The empirical probability, relative frequency, or experimental probability of an event is the ratio of the number of outcomes in which a specified event occurs to the total number of trials, not in a theoretical sample space but in an actual experiment. In a more general sense, empirical probability estimates probabilities from experience and observation.
Given an event A in a sample space, the relative frequency of A is the ratio m/n, m being the number of outcomes in which the event A occurs, and n being the total number of outcomes of the experiment.
In statistical terms, the empirical probability is an estimate or estimator of a probability. In simple cases, where the result of a trial only determines whether or not the specified event has occurred, modelling using a binomial distribution might be appropriate and then the empirical estimate is the maximum likelihood estimate. It is the Bayesian estimate for the same case if certain assumptions are made for the prior distribution of the probability. If a trial yields more information, the empirical probability can be improved on by adopting further assumptions in the form of a statistical model: if such a model is fitted, it can be used to derive an estimate of the probability of the specified event.
An advantage of estimating probabilities using empirical probabilities is that this procedure is relatively free of assumptions.
For example, consider estimating the probability among a population of men that they satisfy two conditions:
A direct estimate could be found by counting the number of men who satisfy both conditions to give the empirical probability of the combined condition.
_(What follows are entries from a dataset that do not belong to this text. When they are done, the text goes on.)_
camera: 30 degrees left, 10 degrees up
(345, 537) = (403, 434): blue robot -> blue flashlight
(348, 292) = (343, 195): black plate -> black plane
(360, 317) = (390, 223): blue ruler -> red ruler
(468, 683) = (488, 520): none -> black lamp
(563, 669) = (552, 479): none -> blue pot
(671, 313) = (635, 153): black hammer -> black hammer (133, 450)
An alternative estimate could be found by multiplying the proportion of men who are over 6 feet in height with the proportion of men who prefer strawberry jam to raspberry jam, but this estimate relies on the assumption that the two conditions are statistically independent.
A disadvantage in using empirical probabilities arises in estimating probabilities which are either very close to zero, or very close to one. In these cases very large sample sizes would be needed in order to estimate such probabilities to a good standard of relative accuracy. Here statistical models can help, depending on the context, and in general one can hope that such models would provide improvements in accuracy compared to empirical probabilities, provided that the assumptions involved actually do hold.